Adding more sauce to this evolving philosophical goose, were my climbing partners who joined us for a day, Calvin Landres and Mark Allen. I don't even remember how Calvin and I started to E-mail each other, but he let me know that he would be staying with his wife's family in Bishop over the Thanksgiving Holiday, so I suggested that he meet me in the Alabama Hills to climb. Calvin is an ordained minister who until two years ago was the pastor of a church in Bend Oregon, and is now the full-time director of Solid Rock Climbers for Christ . Mark is from San Juan Capistrano and is a member of Solid Rock's national community. According to the groups mission statement: "Our desire is to communicate the lasting adventure that comes through having a relationship with Jesus Christ."

I had followed the evolution of Solid Rock over the years via the internet. I admitted to Calvin that I found a Christian Ministry to such a focused and notoriously heathen group as climbers odd. Certainly there are sports figures who offer testimony about their faith, but none who send missionaries. I mean as far as I know there is no evangelism in professional bowling, or the now trendy and equally seamy world of televised poker. Calvin explained the original ministry of this sort began with surfers in the early eighties, and that climbers were the next group to spread The Word. In fact since it's inception Solid Rock has passed from one shepherd to another over the years. One most notable was the Eastern Sierra climbing guide Doug Nidiver, but it's last minister resided in Colorado.

Calvin told me that two years ago he felt called, that's Christian for being obedient to what one feels is the will of God, to serve Solid Rock and left a real paying, albeit real low paying job as the pastor of a conventional church.
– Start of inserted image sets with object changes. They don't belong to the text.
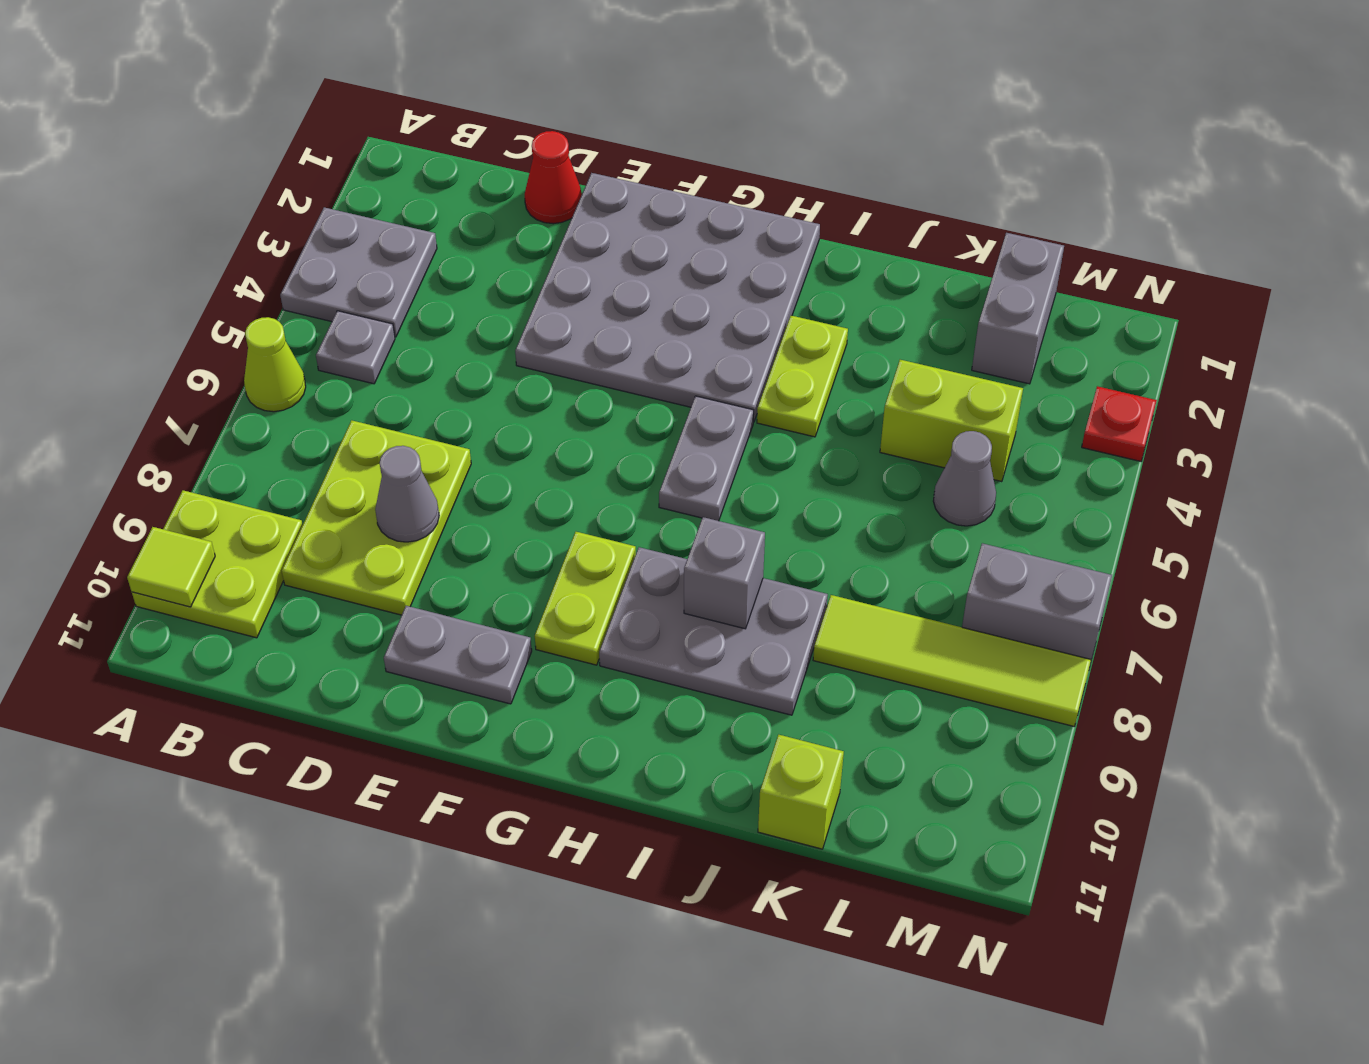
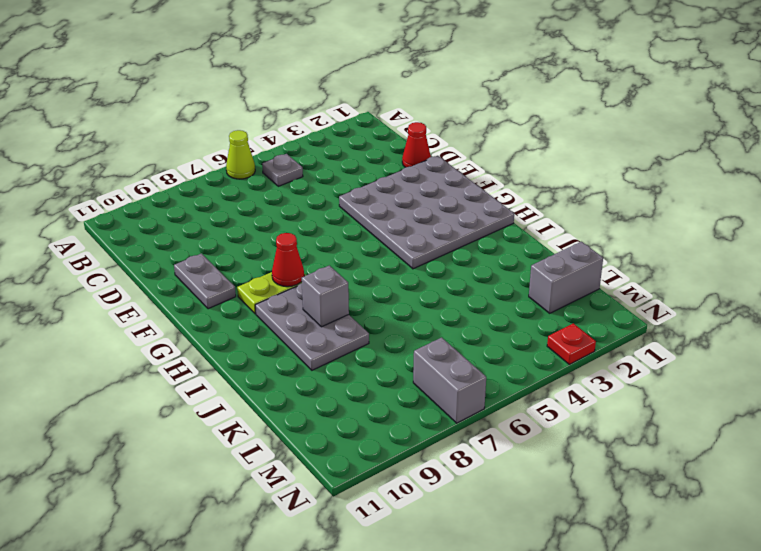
red cone G8 level 2 -> none
none -> grey plate A3:B4 level 1
none -> lime plate A9:B10 level 1
none -> lime plate C7:D9 level 1

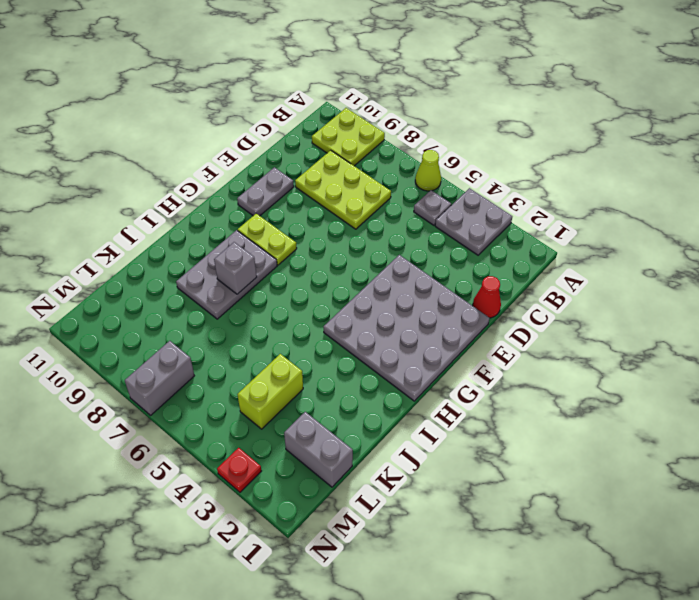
none -> grey plate H5:H6 level 1
none -> lime plate I3:I4 level 1
none -> lime tile K8:N8 level 1

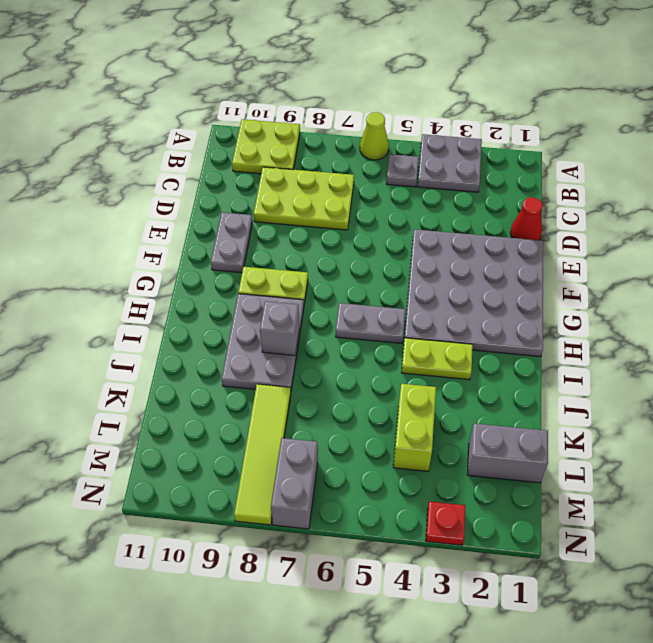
none -> lime brick K11 level 1
none -> grey cone L5 level 1
none -> lime tile A10 level 2

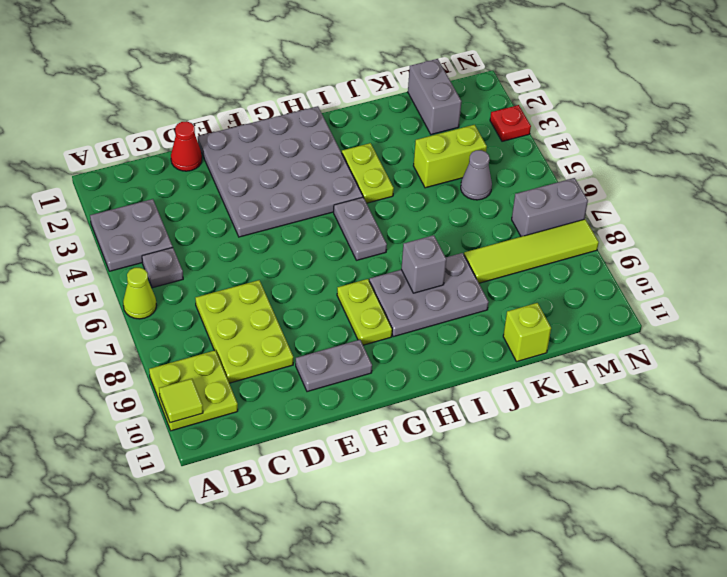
none -> grey cone D8 level 2

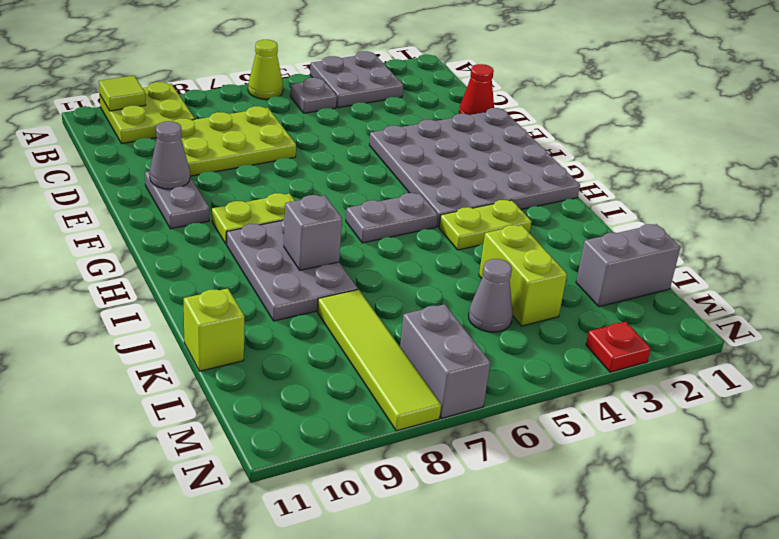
grey cone E10 level 2 -> grey cone D8 level 2

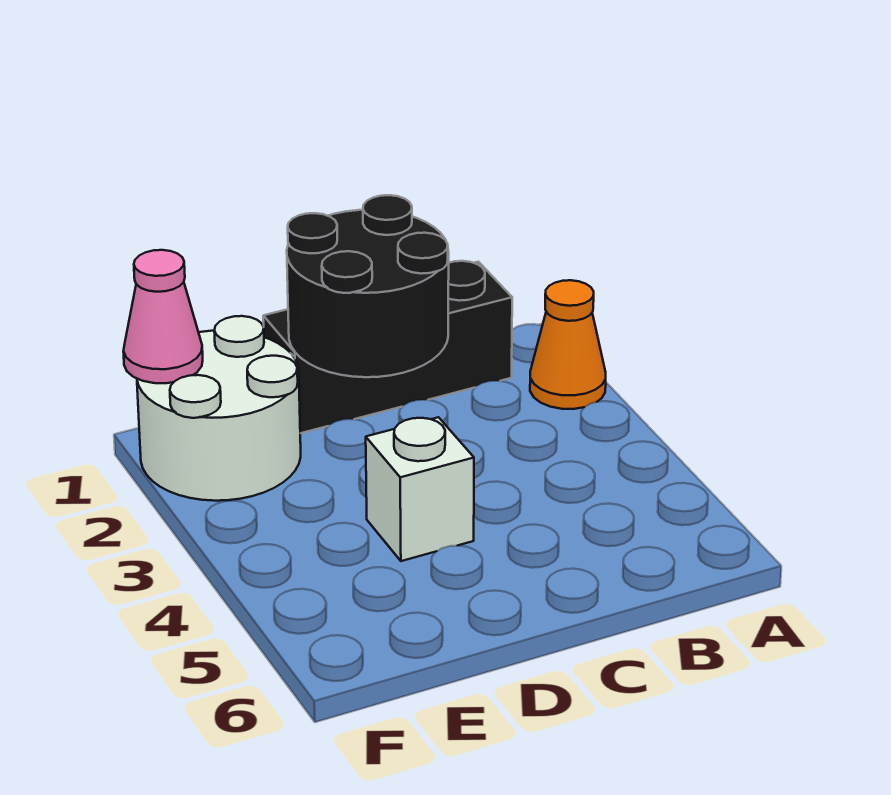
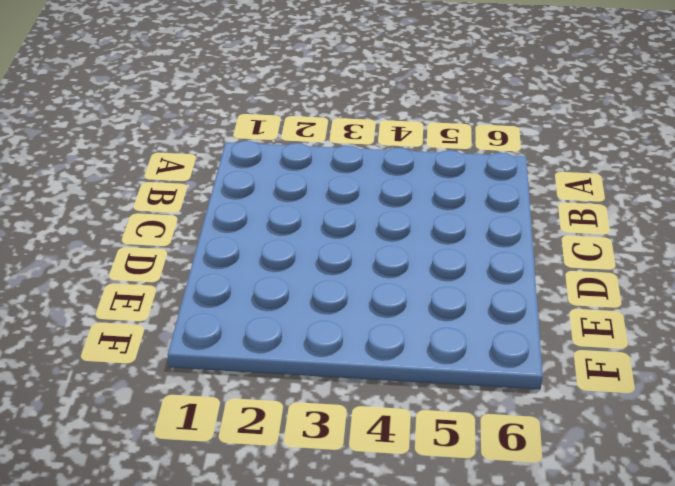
none -> orange cone A2 level 1
none -> black brick B1:D1 level 1

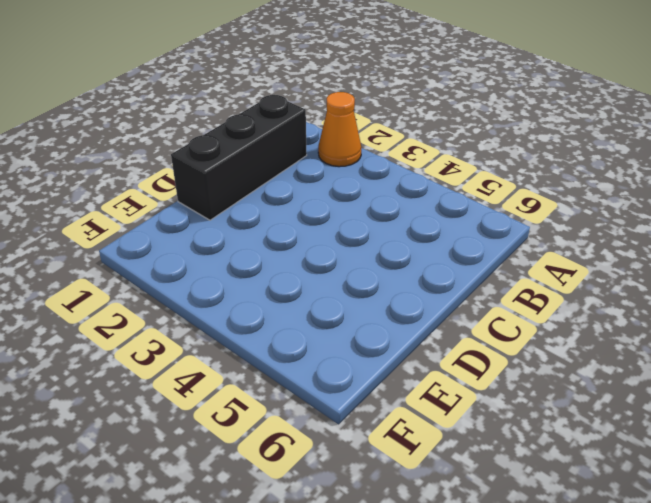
none -> white brick D4 level 1
none -> white round brick E1:F2 level 1

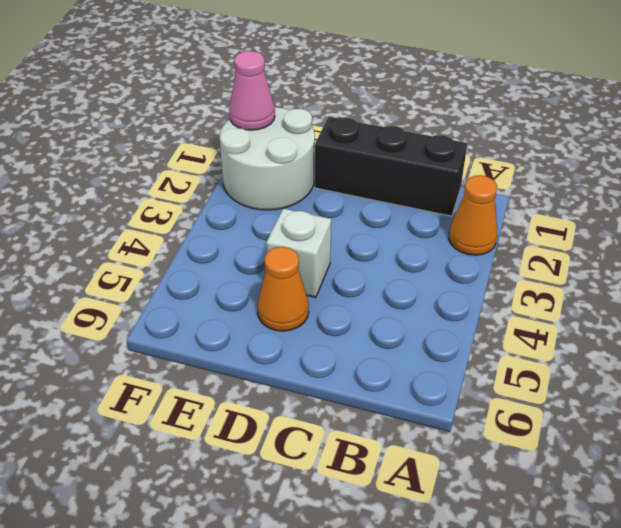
orange cone D5 level 1 -> none
none -> black round brick C1:D2 level 2

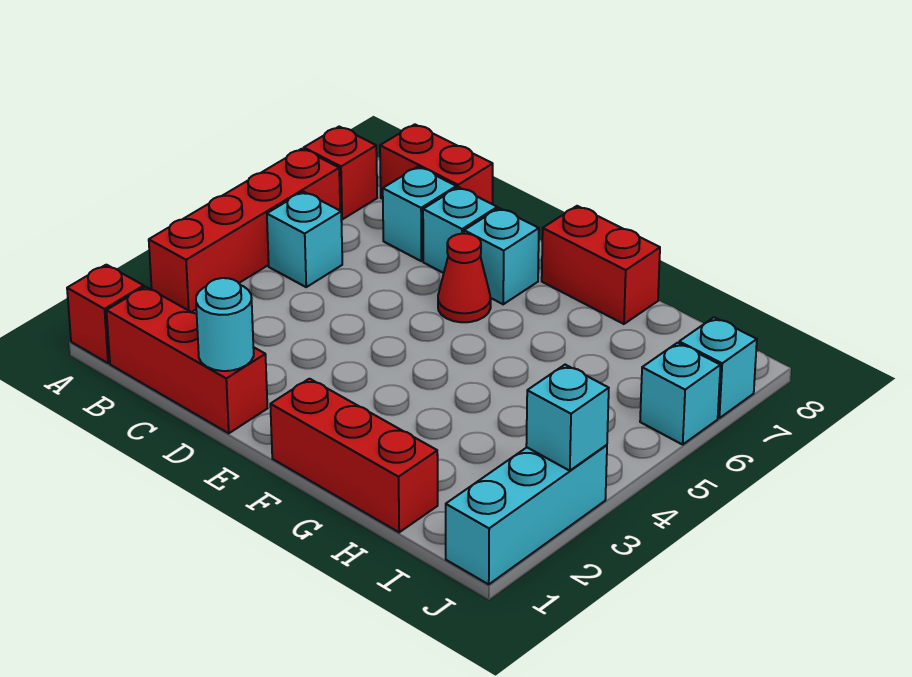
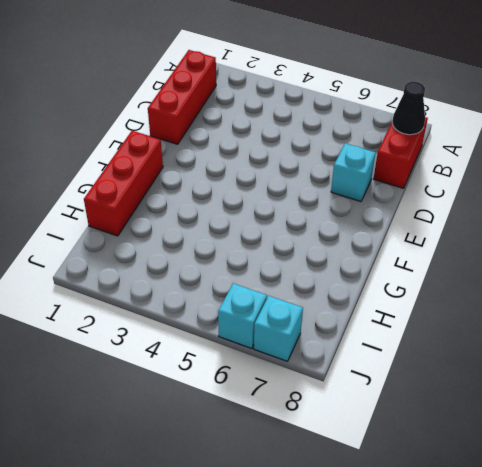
black cone B8 level 2 -> none
none -> red brick A1 level 1
none -> red brick A3:A6 level 1
none -> red brick A7 level 1

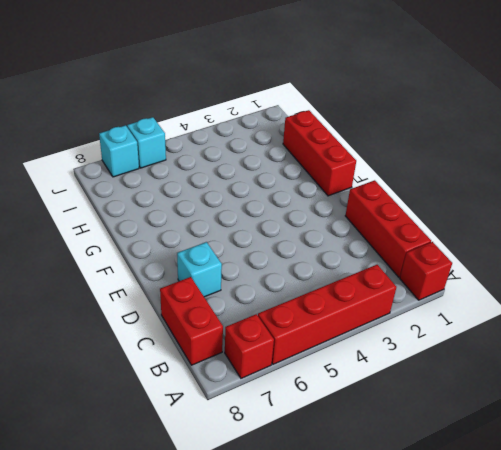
none -> cyan brick B5 level 1
none -> cyan brick C7 level 1
none -> red cone E6 level 1

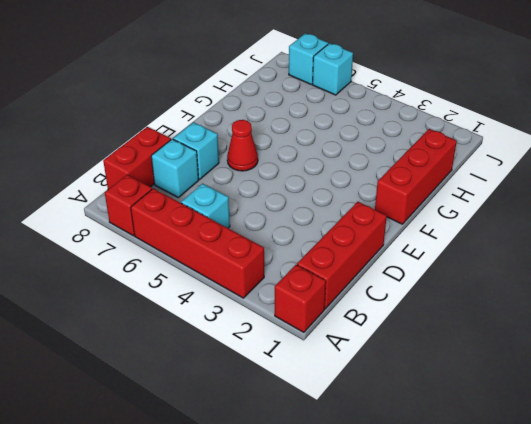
none -> cyan brick E7 level 1
none -> red brick F8:G8 level 1
none -> cyan brick J1:J3 level 1

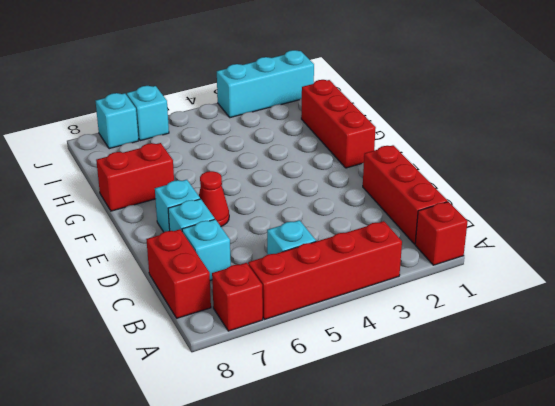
red brick G7:G8 level 1 -> red brick F8:G8 level 1
none -> cyan round brick D1 level 2
none -> cyan brick J3 level 2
Now their family relies primarily on the income of his wife, a neonatal intensive care nurse, and people who Calvin asks to sponsor him in his ministry.

Many of us are aware of the climbing shaped hole, that knawing cloying need to climb, but fewer of us are in touch with the God-shaped hole; regardless of the intensity of our need. Many of my friends are reluctant to engage themselves with a God who is nonquantifiable, but are nevertheless hungry for God's peace and unconditional love. They ask for the tangible proof of God's presence, yet commonly make leaps of faith predicated on unquestioned assumptions based on their perception "reality". They will sooner trust their life on an untried belayer based on a feeling, or for that matter, their physicians clinical opinion based on a test than surrender their spiritual life to God.

Inevitably, out of this dissonance comes an inconsolable yet subtle restlessness. A restlessness that is as silent and deep as an alpine night and will not be stilled. All the more reason, I suspect, for the ministry that Calvin has been called to. Regardless, climbing, dreams, faith, they're all phenomenal, they defy subjugation to the proofs of the world, they are happily still the purview of poets, prophets, and philosophers. With the coming of a new year may you dream beyond your grasp, climb above your grade, and above all be grace-full.